It’s not as if Natgas cars are some untested concept. Brazil has been using them for thirty years. Globally, there are about 15m Natgas powered vehicles. Of that amount only 300,000 (2%) are in the US.
So why is the government, the car manufactures and the energy companies avoiding this opportunity? The answer is that it is much more profitable to sell expensive gasoline to consumers than it is to sell cheap Natgas.
Note: Honda makes a Natgas powered car. This vehicle was named Green Car of the year in 2011 as it gets 31 miles to the gallon with much lower emissions than gas powered cars. If there were a distribution system available, these cars would be more popular than electric cars. The cost of running cars on Natgas is about half of the cost of a gas car.
Why is the government supporting one technology over another? Why is it supporting the expensive alternative versus the cheaper one? Another example of the foxes being the cops.
There was very little net movement in the major currencies last week. I was surprised that the Euro did not weaken. The news is terrible. There is a very good chance that the French and Greek elections on May 6 will bring about political changes that will undermine the stability of the EU.
If the French kick out Sarkozy (I think they will) then the chances of Spain getting a desperately needed rescue package will fall to zero. Without France standing shoulder to shoulder with Germany in support of the Euro, the whole experiment may fall into the crapper. Yet the Euro managed to eek out a small weekly gain against the buck.

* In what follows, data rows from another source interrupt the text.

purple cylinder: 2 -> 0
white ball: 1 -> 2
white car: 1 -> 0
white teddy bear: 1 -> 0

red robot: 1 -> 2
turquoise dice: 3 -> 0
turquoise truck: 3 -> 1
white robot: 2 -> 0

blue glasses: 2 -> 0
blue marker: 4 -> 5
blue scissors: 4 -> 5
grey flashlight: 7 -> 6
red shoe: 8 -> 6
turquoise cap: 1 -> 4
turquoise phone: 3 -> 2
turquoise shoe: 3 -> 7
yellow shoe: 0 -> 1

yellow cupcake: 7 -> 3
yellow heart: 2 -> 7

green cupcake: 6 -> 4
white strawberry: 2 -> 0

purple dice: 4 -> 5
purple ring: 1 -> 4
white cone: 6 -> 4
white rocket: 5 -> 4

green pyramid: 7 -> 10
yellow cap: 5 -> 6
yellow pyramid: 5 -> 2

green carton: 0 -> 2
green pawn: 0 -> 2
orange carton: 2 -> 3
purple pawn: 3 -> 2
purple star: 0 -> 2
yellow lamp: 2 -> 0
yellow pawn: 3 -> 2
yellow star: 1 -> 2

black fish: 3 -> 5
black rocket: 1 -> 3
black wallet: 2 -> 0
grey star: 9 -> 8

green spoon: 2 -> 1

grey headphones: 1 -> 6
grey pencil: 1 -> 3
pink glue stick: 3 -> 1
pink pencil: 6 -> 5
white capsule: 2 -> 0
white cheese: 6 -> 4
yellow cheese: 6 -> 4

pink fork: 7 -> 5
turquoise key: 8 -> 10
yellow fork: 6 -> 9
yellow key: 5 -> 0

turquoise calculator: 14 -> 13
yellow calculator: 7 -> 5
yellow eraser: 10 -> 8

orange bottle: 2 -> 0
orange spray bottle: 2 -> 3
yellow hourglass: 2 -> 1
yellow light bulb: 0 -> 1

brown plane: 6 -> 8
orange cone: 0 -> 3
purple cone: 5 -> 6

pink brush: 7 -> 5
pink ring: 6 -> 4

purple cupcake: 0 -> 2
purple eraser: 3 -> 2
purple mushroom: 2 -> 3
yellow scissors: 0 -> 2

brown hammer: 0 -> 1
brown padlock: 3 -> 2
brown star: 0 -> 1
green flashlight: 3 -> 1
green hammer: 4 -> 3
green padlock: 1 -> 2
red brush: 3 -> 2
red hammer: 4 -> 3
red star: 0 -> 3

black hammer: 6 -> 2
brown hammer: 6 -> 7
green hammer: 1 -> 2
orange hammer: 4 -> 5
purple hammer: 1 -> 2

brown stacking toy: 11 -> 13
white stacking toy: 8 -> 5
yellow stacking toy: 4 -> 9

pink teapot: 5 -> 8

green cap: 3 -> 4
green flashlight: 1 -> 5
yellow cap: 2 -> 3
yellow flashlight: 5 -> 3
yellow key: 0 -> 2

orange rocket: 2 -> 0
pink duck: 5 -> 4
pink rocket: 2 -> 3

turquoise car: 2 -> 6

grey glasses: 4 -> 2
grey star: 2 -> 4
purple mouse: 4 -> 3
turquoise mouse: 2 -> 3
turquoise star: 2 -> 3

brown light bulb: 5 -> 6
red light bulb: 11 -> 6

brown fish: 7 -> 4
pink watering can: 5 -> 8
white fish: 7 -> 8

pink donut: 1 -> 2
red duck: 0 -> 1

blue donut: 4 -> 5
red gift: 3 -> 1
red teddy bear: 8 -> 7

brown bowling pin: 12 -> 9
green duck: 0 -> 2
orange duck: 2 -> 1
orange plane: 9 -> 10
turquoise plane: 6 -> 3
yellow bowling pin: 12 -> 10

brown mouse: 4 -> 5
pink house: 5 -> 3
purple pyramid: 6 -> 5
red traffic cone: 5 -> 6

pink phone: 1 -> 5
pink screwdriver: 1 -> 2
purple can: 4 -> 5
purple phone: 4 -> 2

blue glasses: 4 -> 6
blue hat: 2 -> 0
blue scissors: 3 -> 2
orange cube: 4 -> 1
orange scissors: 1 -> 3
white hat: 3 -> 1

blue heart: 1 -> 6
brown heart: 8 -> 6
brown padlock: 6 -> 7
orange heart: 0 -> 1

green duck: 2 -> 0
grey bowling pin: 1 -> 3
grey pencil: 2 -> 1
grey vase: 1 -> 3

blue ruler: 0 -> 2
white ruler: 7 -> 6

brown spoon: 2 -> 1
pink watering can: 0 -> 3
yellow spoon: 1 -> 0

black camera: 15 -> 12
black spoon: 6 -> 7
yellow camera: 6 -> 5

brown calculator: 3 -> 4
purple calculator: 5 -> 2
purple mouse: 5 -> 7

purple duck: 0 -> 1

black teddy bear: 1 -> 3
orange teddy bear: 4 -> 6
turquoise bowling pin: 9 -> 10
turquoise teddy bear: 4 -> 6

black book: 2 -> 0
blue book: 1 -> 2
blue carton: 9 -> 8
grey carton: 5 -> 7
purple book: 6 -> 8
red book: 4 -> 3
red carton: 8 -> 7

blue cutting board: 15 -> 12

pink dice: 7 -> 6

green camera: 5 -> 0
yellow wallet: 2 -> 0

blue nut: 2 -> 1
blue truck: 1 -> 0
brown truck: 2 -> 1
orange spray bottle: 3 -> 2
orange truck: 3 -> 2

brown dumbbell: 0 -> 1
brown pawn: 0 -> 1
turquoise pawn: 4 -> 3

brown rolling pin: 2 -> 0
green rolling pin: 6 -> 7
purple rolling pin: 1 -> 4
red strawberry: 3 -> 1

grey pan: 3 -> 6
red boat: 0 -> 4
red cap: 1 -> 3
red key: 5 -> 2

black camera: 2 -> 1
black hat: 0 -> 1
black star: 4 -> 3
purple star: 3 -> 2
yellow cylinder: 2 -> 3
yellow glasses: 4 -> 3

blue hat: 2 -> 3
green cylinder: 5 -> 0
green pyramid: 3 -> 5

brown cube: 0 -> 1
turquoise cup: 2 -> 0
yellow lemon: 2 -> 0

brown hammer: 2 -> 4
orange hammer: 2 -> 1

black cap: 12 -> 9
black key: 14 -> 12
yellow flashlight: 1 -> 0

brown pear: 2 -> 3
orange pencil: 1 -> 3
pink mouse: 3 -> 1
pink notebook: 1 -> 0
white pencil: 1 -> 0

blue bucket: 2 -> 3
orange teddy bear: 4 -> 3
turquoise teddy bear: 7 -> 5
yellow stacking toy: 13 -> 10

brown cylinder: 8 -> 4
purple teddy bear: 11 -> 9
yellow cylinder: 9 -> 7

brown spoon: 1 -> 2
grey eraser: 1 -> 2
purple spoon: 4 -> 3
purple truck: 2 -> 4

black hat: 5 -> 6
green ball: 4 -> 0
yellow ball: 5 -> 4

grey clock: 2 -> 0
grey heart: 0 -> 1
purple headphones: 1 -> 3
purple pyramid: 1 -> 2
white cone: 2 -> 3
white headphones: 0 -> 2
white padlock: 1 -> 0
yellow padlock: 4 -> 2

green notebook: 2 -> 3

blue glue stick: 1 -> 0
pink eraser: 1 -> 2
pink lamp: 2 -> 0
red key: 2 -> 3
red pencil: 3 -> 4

Some are attributing the relative strength of the Euro to ongoing capital repatriation by the EU banks as they reduce their non-Euro assets. (Zero Hedge) Others are suggesting that large existing EURUSD short positions are the problem.
Maybe, but I’m catching a whiff of dollar weakness. I don’t pay that much attention to the hourly trading action in FX, but I do watch how the USD trades when news comes out. When there has been “good news” the dollar has not traded higher. When there is “bad news” (the weak GDP report) the dollar has traded lower.
I believe that the US is currently in 3rd place in the race to the bottom. The EU and Japan are leading this race. So this makes me (reluctantly) a dollar bull. I’m not getting fat on this position, I’m not even getting fed, so I cut some positions on Friday. I took a small loss on some recently acquired USDYEN and took a nice profit on an older (smaller) position on USDYEN that I picked up under 79.00. I took the net gains and bought one month puts on the EURUSD.
Note: The EURCHF has been trading at less than 1/8th percent away from the intervention level of 1.2000 for over a month. This is an accident waiting to happen. It looks very quiet on the charts, but there is a steam kettle with a hot fire underneath this chart. If the French election goes against Sarkozy, I have to believe the kettle is going to blow a few rivets.
I have no exposure in the CHF crosses, but I’m watching the action. If the Swiss National Bank is forced to support its peg over the next few weeks, it will send a bunch of other lighting bolts flying.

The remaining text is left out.